Does Congo confusion transform into communication chaos?

Today has been marred by Congo coverage of its most confuse way. Time to wrap up things: Yesterday saw MONUSCO’s announcement of a security zone and the concomitant (possible) first deployment of the new Force Intervention Brigade (FIB) of UN peacekeeping mission MONUSCO.

A few facts to clarify a profusion of information and disinformation: The security zone stretches along Goma’s urban borders. In the south is is confined by Lake Kivu, while in the west it goes up to Sake, in the east along Rwanda’s border to DRC. The northern boundary, the most crucial one goes horizontally from Sake until south of Kibati hill (which is south of Kibati town) and stops at the current FARDC frontline against M23.

What does this mean?

First of all, the security zone is an area to be established around Goma, free of any non-authorised armed elements (meaning any arms carriers besides authorised FARDC, Congolese police, and other state service). This means all sorts of militias and bandits are targeted. They are asked to disarm and show up at MONUSCO DDR/RR centres until August 2 in the afternoon. MONUSCO, at today’s weekly UN press conference has declared that

a) the security zone is not an offensive instrument but merely to implement the UN’s protection of civilians (PoC) mandate according to resolution 2098

b) it is not directed aginst M23 but all armed groups/actors. So far the brief statement given by acting SRSG Soumaré.

So, who is targeted then, and what will be the consequences of a refusal?

First of all, recent skirmishes between FARDC and M23 appear to have repulsed the latter northwards. There are unconfirmed reports that even M23’s military HQ has been moved away from Rumangabo, the site of FARDC helicopter attacks that had allegedly causes numerous civilian casualties (a fact confirmed by M23 while denied by FARDC). However, these reports would need further confirmation. It seems clear, though, that M23 is delocalised from their former strongholds between Munigi and Kibati, and several observers confirm these areas controlled by FARDC now (this is the zone northeast of MONUSCO’s security zone (see map linked above).

Still, it is possible that some M23 units maintain position within or at the margins of the security zone. They would then possibly fall under MONUSCO’s ultimatum. Otherwise, there is reason to believe that other armed groups may have some (few) hidden positions within the zone.
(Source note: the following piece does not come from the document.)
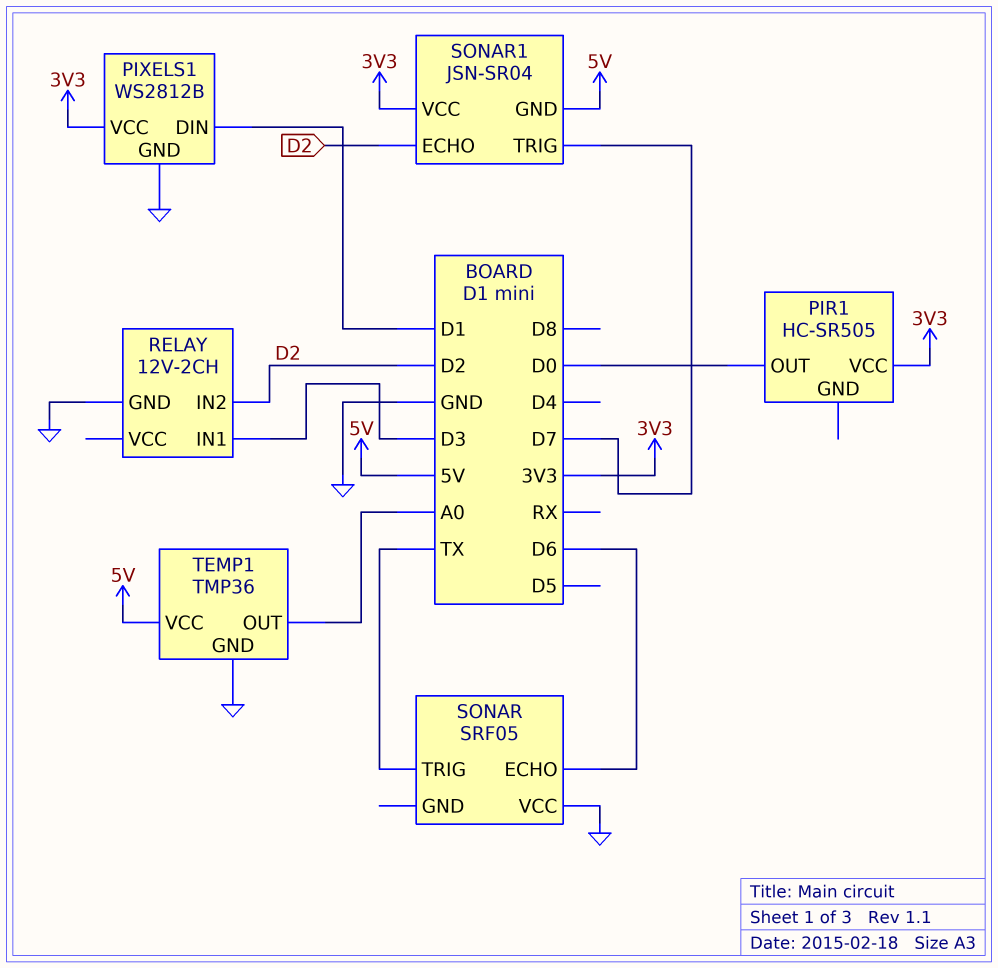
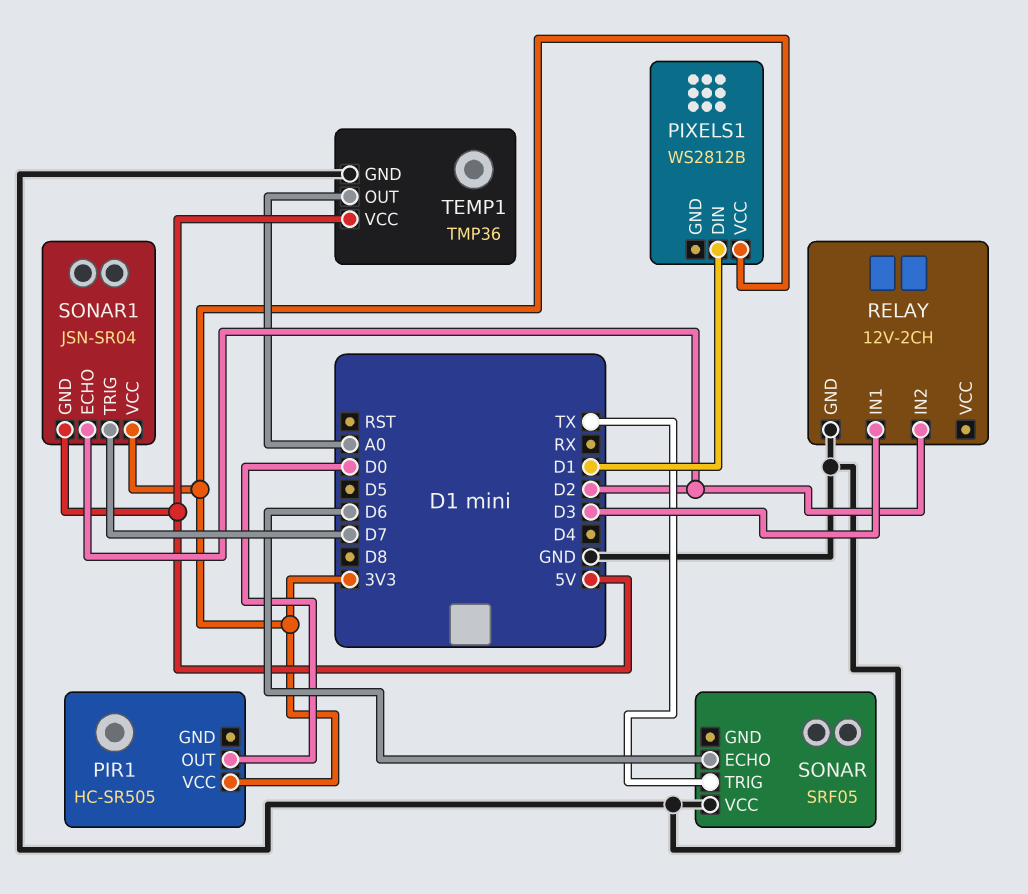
PIXELS1 pin GND: GND -> none

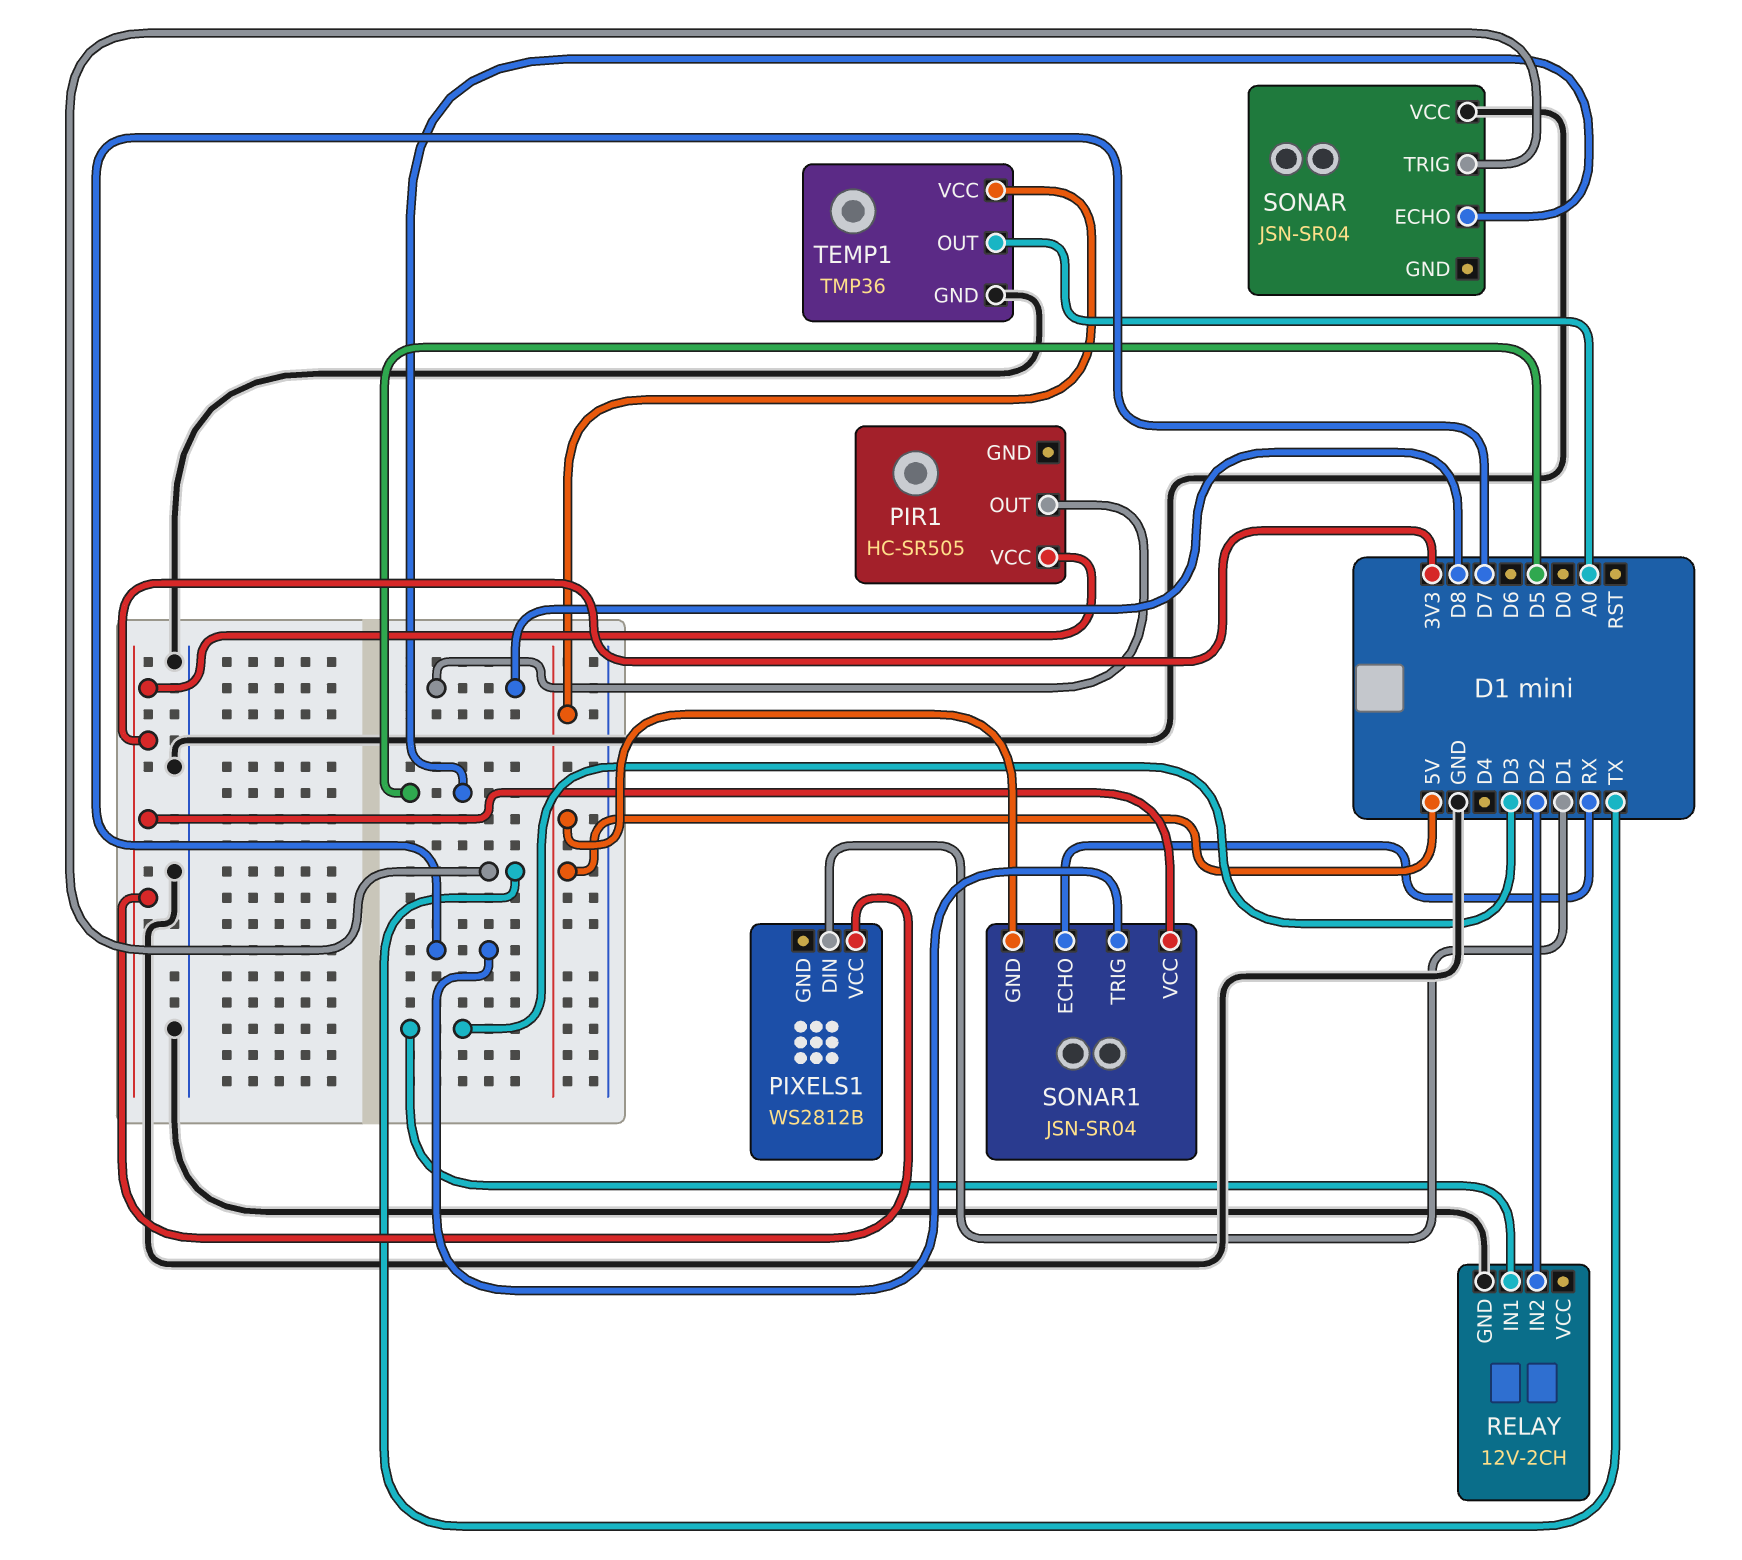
PIR1 pin OUT: D0 -> D8
SONAR: SRF05 -> JSN-SR04
SONAR pin ECHO: D6 -> D5
SONAR1 pin ECHO: D2 -> RX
Possible actors are FDLR, APCLS, Nyatura – some of whom may however enjoy a double status, at least in the eyes of FARDC and the Congolese state that had coopted and/or integrated some militias (notably APCLS and Nyatura) and done other sorts of collaboration (with FDLR). And there is a certain amount of loosely organised gangs operating around and in Goma.

What is going to happen?

This is basically the most dangerous question to ask. Information, even of properly dissected remains vague and many questions remain open. It could be that just nothing happens after the countdown, as the remaining armed elements (given the margin of the security zone there is probably no major contingent of non-FARDC combatants within the area) may just hide and remain idle for some time.
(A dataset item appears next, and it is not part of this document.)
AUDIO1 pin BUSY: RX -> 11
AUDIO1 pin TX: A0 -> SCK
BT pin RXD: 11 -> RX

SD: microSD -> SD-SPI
Another point is that little is known so far as to which extent the DRC government and the UN leaders in New York have mandated, authorised, or accepted this move by MONUSCO. Also, the deployment details are unclear. Both the North Kivu Brigade (of the standard MONUSCO contingent) and the FIB are officially tasked in creating and upholding the security zone. What we do not know is how they will split up tasks and whether the FIB (probably no other part of the peacekeeping mission) will engage in coercive action or fighting if the ultimatum is violated.

MONUSCO also acknowledged that it is not in shape to tackle all armed actors at the same time (a situation well predicted by Congolese researcher Josaphat Musamba two weeks ago) which is why they will start securing Goma and move on from there. But it remains difficult to predict this, as maybe even within MONUSCO things are not that clear concerning the upcoming weeks.

In the meantime, the ICGLR heads of state and government summit in Nairobi (with DRC on top of the agenda) ends, and President Kabila has recalled his cabinet to be present in Kinshasa on Friday (although it is unclear if linked to the Kivu situation).

Given these uncertainties, the best thing for now is to concentrate on accurate observation of the facts on the ground and prevent too much of confusion, such as happening today. Also, concerns should be raised in terms of the humanitarian impact a possible confrontation after the ultimatum would have.